Volume 38 | Number 3 | June 2003

Abstract List

J. Lee Hargraves Ph.D., Jack Hadley


To examine the extent to which health insurance coverage and available safety net resources reduced racial and ethnic disparities in access to care.

Data Sources

Nationally representative sample of 11,692 African American, 10,325 Hispanic, and 74,397 white persons. Nonelderly persons with public or private health insurance and those who were uninsured.

Study Design

Two cross‐sectional surveys of households conducted during 1996–1997 and 1998–1999.

Data Collection

Commonly used measures of access to and utilization of medical care were constructed for individuals. These measures include the following: (1) percent reporting unmet medical needs, (2) percent without a regular health care provider, and (3) no visit with a physician in the past year.


More than 6.5 percent of Hispanic and African Americans reported having unmet medical needs compared to less than 5.6 percent of white Americans. Hispanics were least likely to see the same doctor at their usual source of care (59 percent), compared to African Americans (66 percent) and whites (75 percent). Similarly, Hispanics were less likely than either African Americans or whites to have seen a doctor in the last year (65 percent compared to 76 percent or 79 percent). For Hispanics, more than 80 percent of the difference from whites was due to differences in measured characteristics (e.g., insurance coverage, income, and available safety net services). Differences in measured characteristics between African Americans and whites explained less than 80 percent of the access disparities.
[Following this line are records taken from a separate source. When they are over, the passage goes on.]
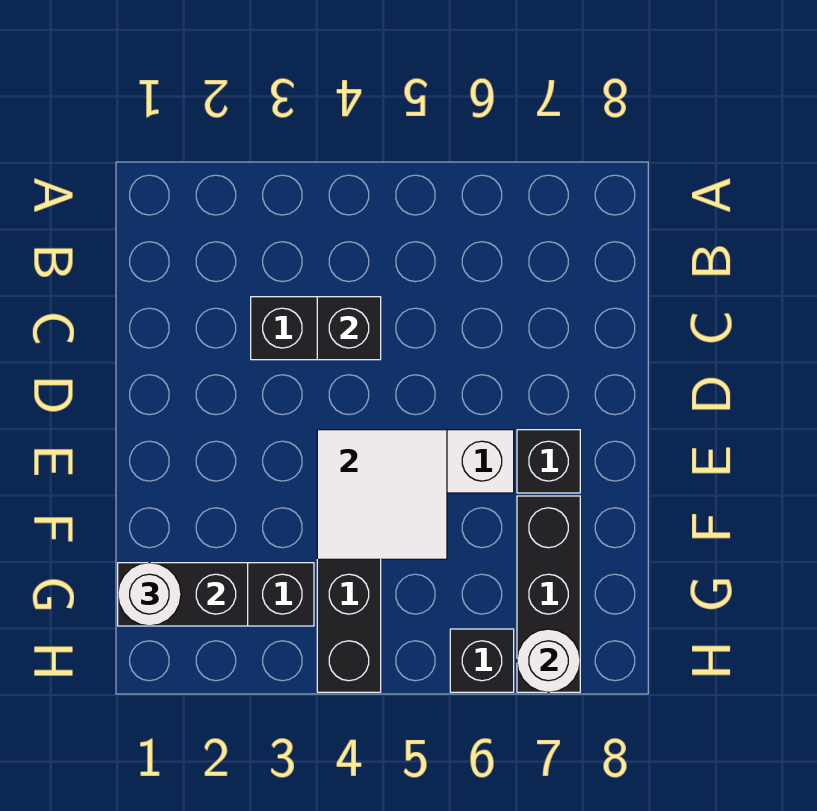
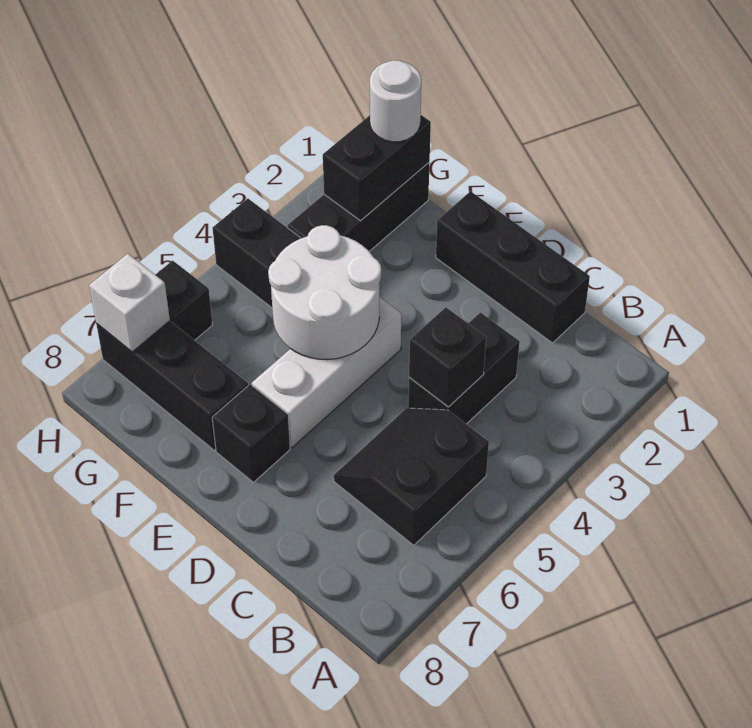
none -> black slope B5:C6 level 1 top B
none -> black brick C1:E1 level 1
white tile E4:F5 level 2 -> white round brick E4:F5 level 2
white round brick H7 level 2 -> white brick H7 level 2

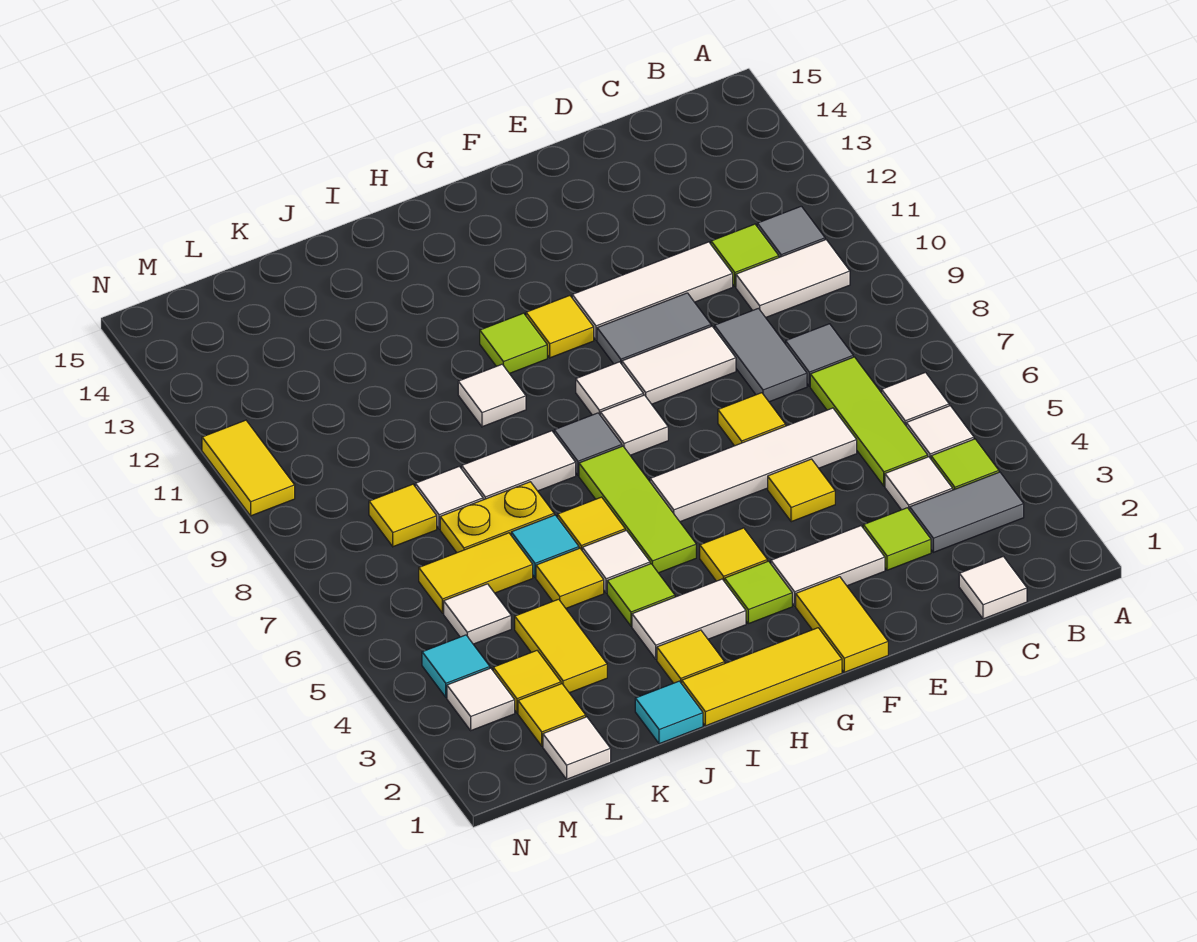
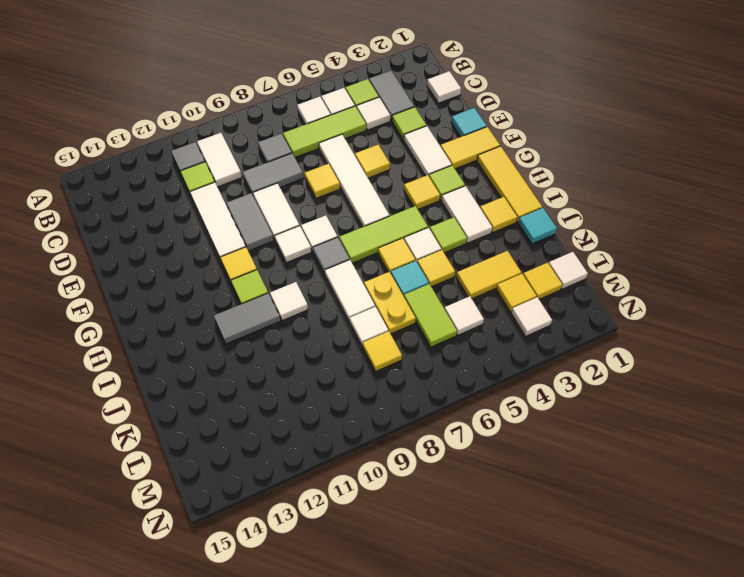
none -> grey tile I11:I12 level 1
yellow tile K6:L6 level 1 -> lime tile K6:L6 level 1
cyan tile M4 level 1 -> cyan tile E1 level 1
yellow tile N10:N11 level 1 -> none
Lack of health insurance was the single most important factor in white–Hispanic differences for all three measures and for two of the white–African American differences. Income differences were the second most important factor, with one exception. Community characteristics generally were much less important, with one exception. The positive effects of insurance coverage in reducing disparities outweigh benefits of increasing physician charity care or access to emergency rooms.